A Fighter Until Death

December 5, 2008
By Crystal Miller, Mount Hermon, LA

My older sister, Alison, was a sickly child from the day of her birth. She was in and out of hospitals with many medical problems. When she became twelve years old, her illnesses became more severe. A doctor diagnosed one illness as a virus, but that proved to be incorrect; instead, it was much worse. Throughout her battles, she remained a constant fighter, determined to make the most of her life. My sister, at such a young ago, demonstrated a kind of mental and physical strength that most of us could only imagine.

Her first major battle occurred the day she was diagnosed with Hotchkins Disease Lymphoma, a type of cancer. Since at first it was diagnosed as a mere virus, time was wasted; so much time that this cancer had already hit its third stage. The impact of finding out that her “virus” was actually a life-threatening illness, hit her like a ton of bricks, but she refused to bow.
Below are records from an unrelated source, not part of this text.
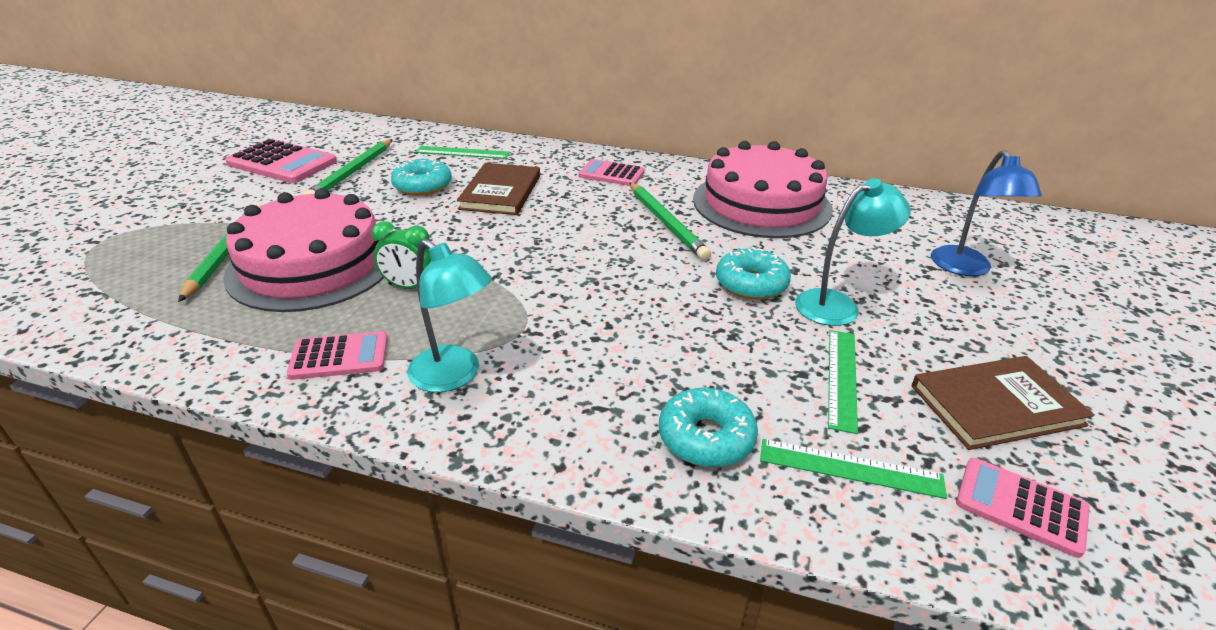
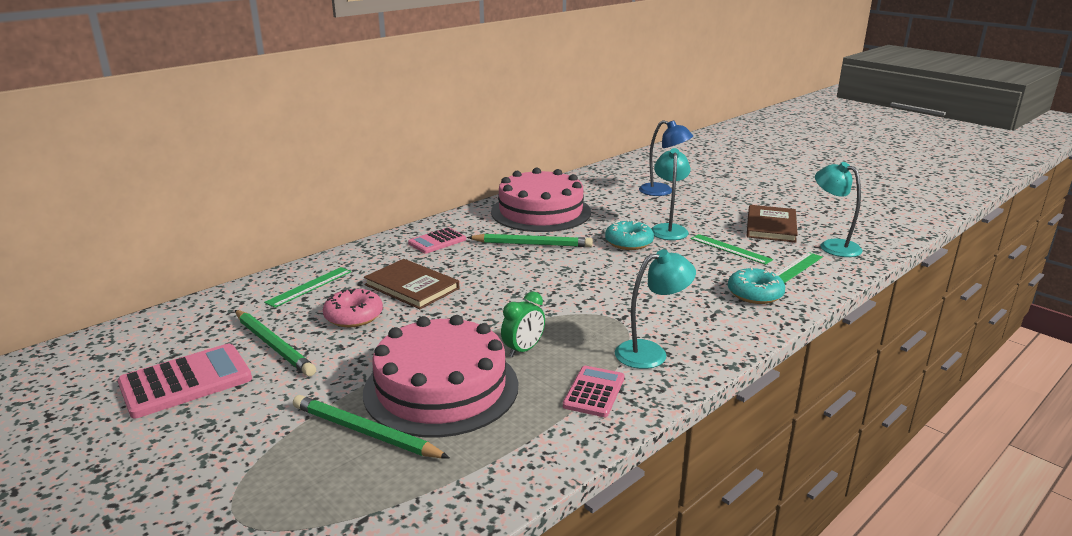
camera: 60 degrees left, 10 degrees down
(423, 186) = (354, 316): turquoise donut -> pink donut
(1020, 506) = (833, 246): pink calculator -> turquoise lamp

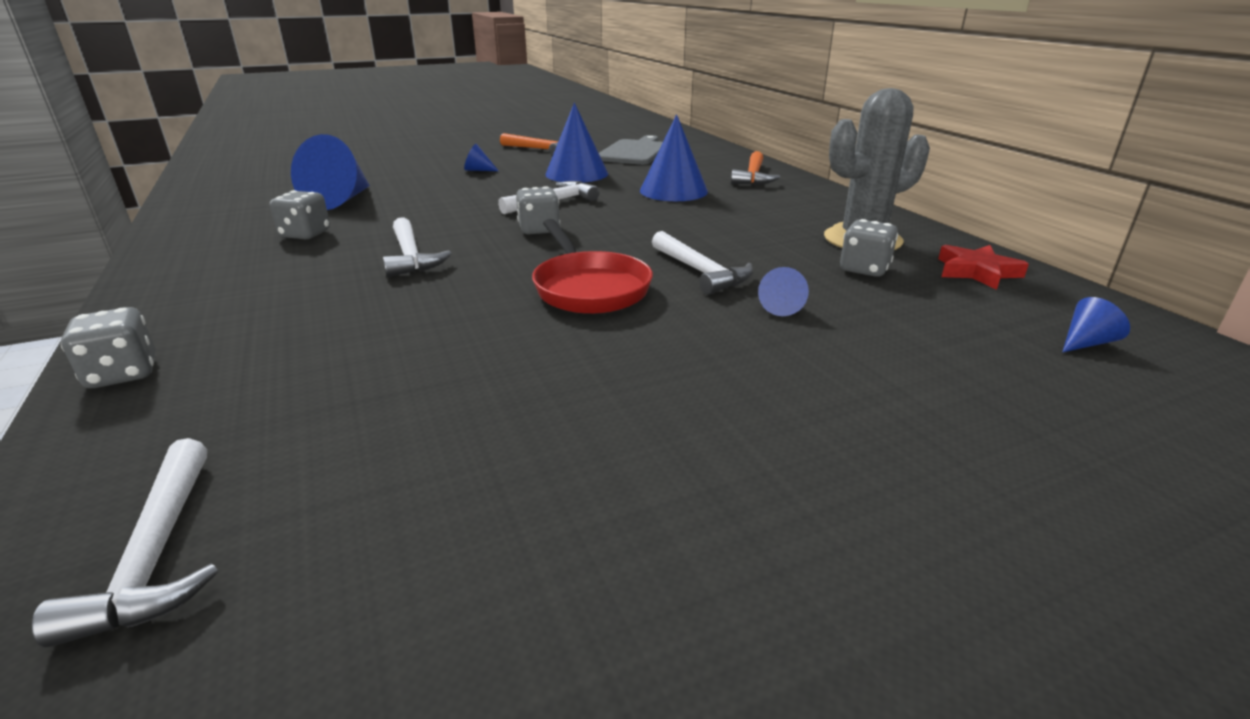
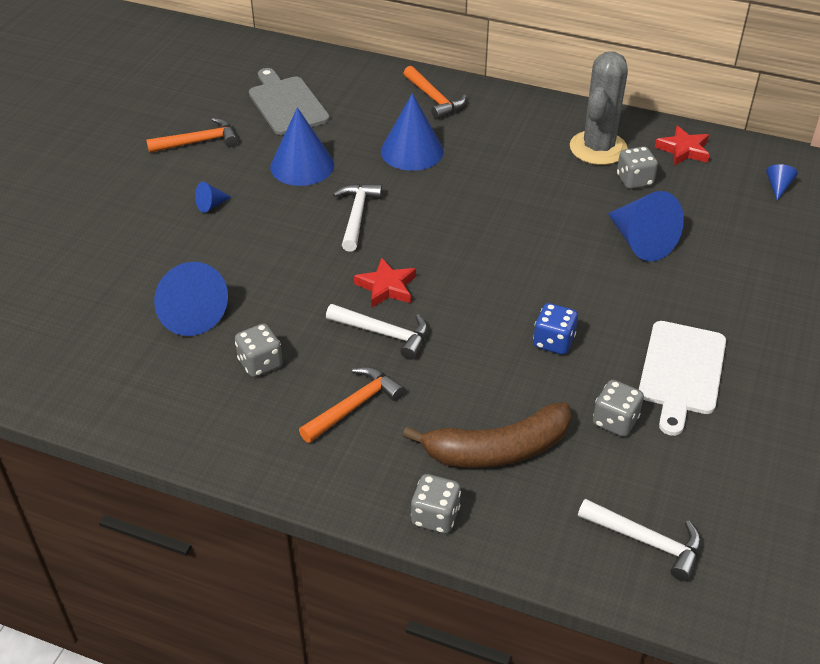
camera: 45 degrees left, 15 degrees up
(282, 365) = (497, 450): none -> brown banana
(285, 280) = (354, 406): none -> orange hammer
(479, 238) = (386, 287): none -> red star
(521, 326) = (553, 342): none -> blue dice
(539, 230) = (407, 254): grey dice -> grey dice (615, 421)
(589, 288) = (533, 289): red pan -> none
(597, 423) = (681, 372): none -> white cutting board
(701, 272) = (564, 236): white hammer -> none
(780, 306) = (640, 241): blue cone -> blue cone, size x2.17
Between these battles, Alison was a great person to be around the majority of the time. She had a very comical personality. She could laugh so hard at the silliest things that other people couldn’t help but laugh, too. She didn’t care what other people thought of her; she did things the way she wanted them to be done.

This fun, comical, care-free person began to show a totally different side to her personality. She allowed Lymphoma to demonstrate her mean streak; and from my personal experience with her, I knew hat mean streak could be extremely strong and perpetual. It had knocked her down, but she was making her way back up with a vengeance. She showed great determination at all times against this monster of a disease. It was a determination to live even though she knew how easily it could cause her to die. She fought with no mercy against this cancer. She was facing immense battles, inside and out, mentally and physically. She was faced with the option to give up or fight every minute of every day, and she always chose to fight. No matter the doubt many doctors had, the pain she felt, or the severity of this cancer, in addition to her many other illnesses, she always chose to fight.
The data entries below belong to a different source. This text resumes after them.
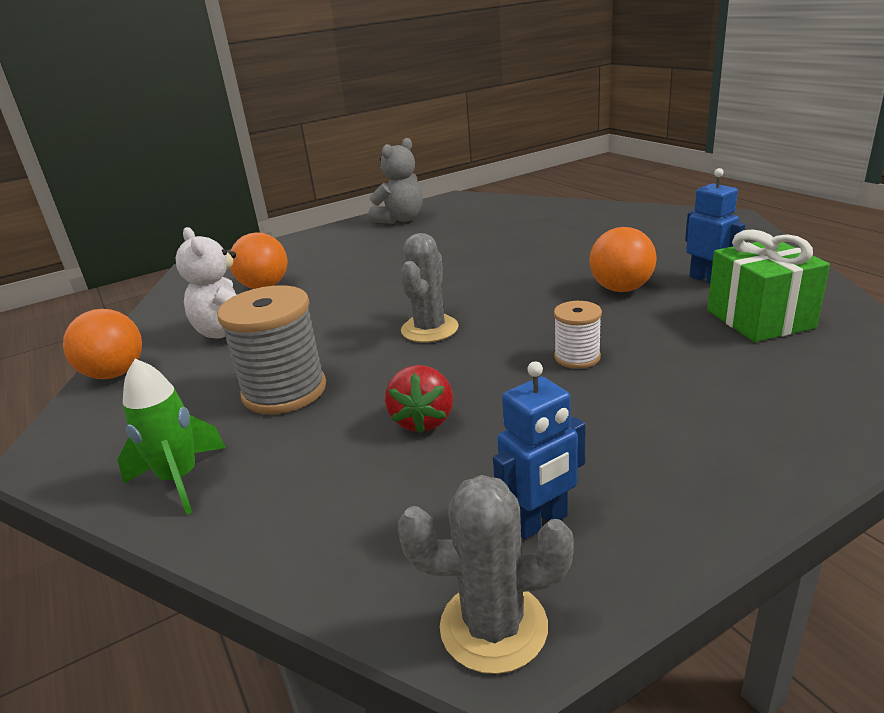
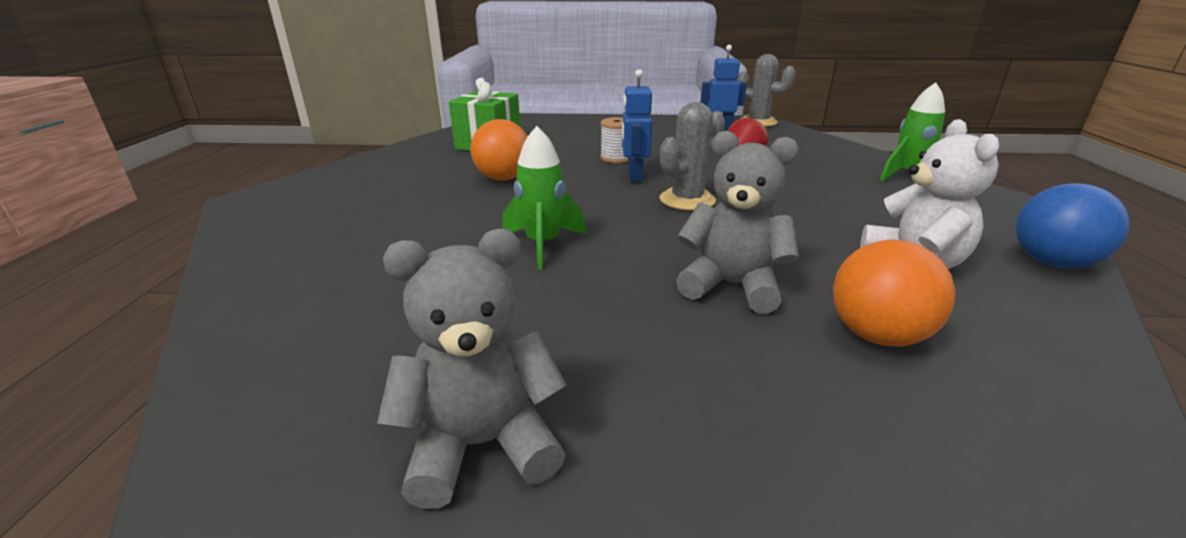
camera: 150 degrees left, 0 degrees up
(115, 374) = (1051, 263): orange ball -> blue ball
(284, 391) = (836, 196): grey spool -> none
(348, 282) = (731, 286): none -> grey teddy bear
(483, 262) = (543, 245): none -> green rocket
(707, 279) = (443, 165): blue robot -> blue robot (634, 176)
Since the age of ten, Alison had dreamed of celebrating her thirteenth birthday. Many people did not believe she would survive until that day, but I did not have a doubt in my mind. Her thirteenth birthday arrived March 7. She was barely conscious of what was going on, but she had a party just like she had always wanted. She knew that she had reached her goal, but still she continued to fight.

Two months later, the surrender came. The struggle was over. Alison could continue no longer, and God took away her struggle. I have never known a person so young to have such tremendous strength. Alison was a fighter until death, and she will always be my hero and my inspiration.

The author's comments:
For those who have never experienced death of someone so close and dearly loved as a sister, life's challenges should be met with perspective. I encourage anyone who shares this experience to write even if it is never shared. I have found that it is much easier to express myself through writing rather than speaking. As a writer, I actually feel I have a voice and it allows me to keep the memory of my sister alive.